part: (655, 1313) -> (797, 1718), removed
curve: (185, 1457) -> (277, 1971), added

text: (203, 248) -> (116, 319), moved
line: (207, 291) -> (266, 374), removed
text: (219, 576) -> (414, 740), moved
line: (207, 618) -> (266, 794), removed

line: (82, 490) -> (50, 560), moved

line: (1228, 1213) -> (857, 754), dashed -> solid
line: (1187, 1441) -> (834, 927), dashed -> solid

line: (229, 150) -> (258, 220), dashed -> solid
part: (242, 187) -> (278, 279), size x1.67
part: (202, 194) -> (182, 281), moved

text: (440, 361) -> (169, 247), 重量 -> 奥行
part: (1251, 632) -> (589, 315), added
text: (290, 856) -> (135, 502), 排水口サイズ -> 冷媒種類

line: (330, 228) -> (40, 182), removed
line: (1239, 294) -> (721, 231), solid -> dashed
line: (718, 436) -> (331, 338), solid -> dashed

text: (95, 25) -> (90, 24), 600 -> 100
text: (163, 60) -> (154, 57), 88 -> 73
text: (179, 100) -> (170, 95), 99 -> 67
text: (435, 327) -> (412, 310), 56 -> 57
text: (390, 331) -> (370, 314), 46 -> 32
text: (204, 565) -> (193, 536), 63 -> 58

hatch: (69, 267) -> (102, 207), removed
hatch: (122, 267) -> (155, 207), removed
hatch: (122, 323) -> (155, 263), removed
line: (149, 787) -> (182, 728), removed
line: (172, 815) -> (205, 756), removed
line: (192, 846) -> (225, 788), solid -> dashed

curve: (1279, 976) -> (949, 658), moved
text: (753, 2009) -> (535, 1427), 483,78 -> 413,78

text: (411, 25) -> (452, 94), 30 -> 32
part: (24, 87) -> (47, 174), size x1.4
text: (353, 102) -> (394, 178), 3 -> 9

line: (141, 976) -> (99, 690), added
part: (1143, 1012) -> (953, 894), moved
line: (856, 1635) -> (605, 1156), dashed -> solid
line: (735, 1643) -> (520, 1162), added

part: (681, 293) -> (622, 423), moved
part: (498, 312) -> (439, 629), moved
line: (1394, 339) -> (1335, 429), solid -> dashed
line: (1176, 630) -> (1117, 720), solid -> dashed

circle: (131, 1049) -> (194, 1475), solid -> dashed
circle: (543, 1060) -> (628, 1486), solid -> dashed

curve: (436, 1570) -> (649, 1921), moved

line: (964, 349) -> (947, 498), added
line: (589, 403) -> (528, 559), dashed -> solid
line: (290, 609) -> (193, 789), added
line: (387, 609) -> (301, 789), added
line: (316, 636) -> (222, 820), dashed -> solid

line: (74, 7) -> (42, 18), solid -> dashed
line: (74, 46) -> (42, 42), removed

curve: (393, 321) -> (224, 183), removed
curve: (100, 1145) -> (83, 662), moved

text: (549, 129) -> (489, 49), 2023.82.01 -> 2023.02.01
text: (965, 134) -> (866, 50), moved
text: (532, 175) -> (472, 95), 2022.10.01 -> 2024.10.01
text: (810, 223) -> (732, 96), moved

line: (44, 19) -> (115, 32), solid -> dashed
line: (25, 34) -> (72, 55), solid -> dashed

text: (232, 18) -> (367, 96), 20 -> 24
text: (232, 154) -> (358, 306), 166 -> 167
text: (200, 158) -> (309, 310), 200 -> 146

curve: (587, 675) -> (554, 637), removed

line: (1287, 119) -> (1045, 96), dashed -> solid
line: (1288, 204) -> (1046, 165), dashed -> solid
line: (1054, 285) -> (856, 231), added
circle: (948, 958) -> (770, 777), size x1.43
- - - - -
Write down again the exact lines running from the beginning of the data to the line containing "line: (74, 46) -> (42, 42), removed", with both ends included.

• **FINISHED EXERCISE**:
part: (655, 1313) -> (797, 1718), removed
curve: (185, 1457) -> (277, 1971), added

text: (203, 248) -> (116, 319), moved
line: (207, 291) -> (266, 374), removed
text: (219, 576) -> (414, 740), moved
line: (207, 618) -> (266, 794), removed

line: (82, 490) -> (50, 560), moved

line: (1228, 1213) -> (857, 754), dashed -> solid
line: (1187, 1441) -> (834, 927), dashed -> solid

line: (229, 150) -> (258, 220), dashed -> solid
part: (242, 187) -> (278, 279), size x1.67
part: (202, 194) -> (182, 281), moved

text: (440, 361) -> (169, 247), 重量 -> 奥行
part: (1251, 632) -> (589, 315), added
text: (290, 856) -> (135, 502), 排水口サイズ -> 冷媒種類

line: (330, 228) -> (40, 182), removed
line: (1239, 294) -> (721, 231), solid -> dashed
line: (718, 436) -> (331, 338), solid -> dashed

text: (95, 25) -> (90, 24), 600 -> 100
text: (163, 60) -> (154, 57), 88 -> 73
text: (179, 100) -> (170, 95), 99 -> 67
text: (435, 327) -> (412, 310), 56 -> 57
text: (390, 331) -> (370, 314), 46 -> 32
text: (204, 565) -> (193, 536), 63 -> 58

hatch: (69, 267) -> (102, 207), removed
hatch: (122, 267) -> (155, 207), removed
hatch: (122, 323) -> (155, 263), removed
line: (149, 787) -> (182, 728), removed
line: (172, 815) -> (205, 756), removed
line: (192, 846) -> (225, 788), solid -> dashed

curve: (1279, 976) -> (949, 658), moved
text: (753, 2009) -> (535, 1427), 483,78 -> 413,78

text: (411, 25) -> (452, 94), 30 -> 32
part: (24, 87) -> (47, 174), size x1.4
text: (353, 102) -> (394, 178), 3 -> 9

line: (141, 976) -> (99, 690), added
part: (1143, 1012) -> (953, 894), moved
line: (856, 1635) -> (605, 1156), dashed -> solid
line: (735, 1643) -> (520, 1162), added

part: (681, 293) -> (622, 423), moved
part: (498, 312) -> (439, 629), moved
line: (1394, 339) -> (1335, 429), solid -> dashed
line: (1176, 630) -> (1117, 720), solid -> dashed

circle: (131, 1049) -> (194, 1475), solid -> dashed
circle: (543, 1060) -> (628, 1486), solid -> dashed

curve: (436, 1570) -> (649, 1921), moved

line: (964, 349) -> (947, 498), added
line: (589, 403) -> (528, 559), dashed -> solid
line: (290, 609) -> (193, 789), added
line: (387, 609) -> (301, 789), added
line: (316, 636) -> (222, 820), dashed -> solid

line: (74, 7) -> (42, 18), solid -> dashed
line: (74, 46) -> (42, 42), removed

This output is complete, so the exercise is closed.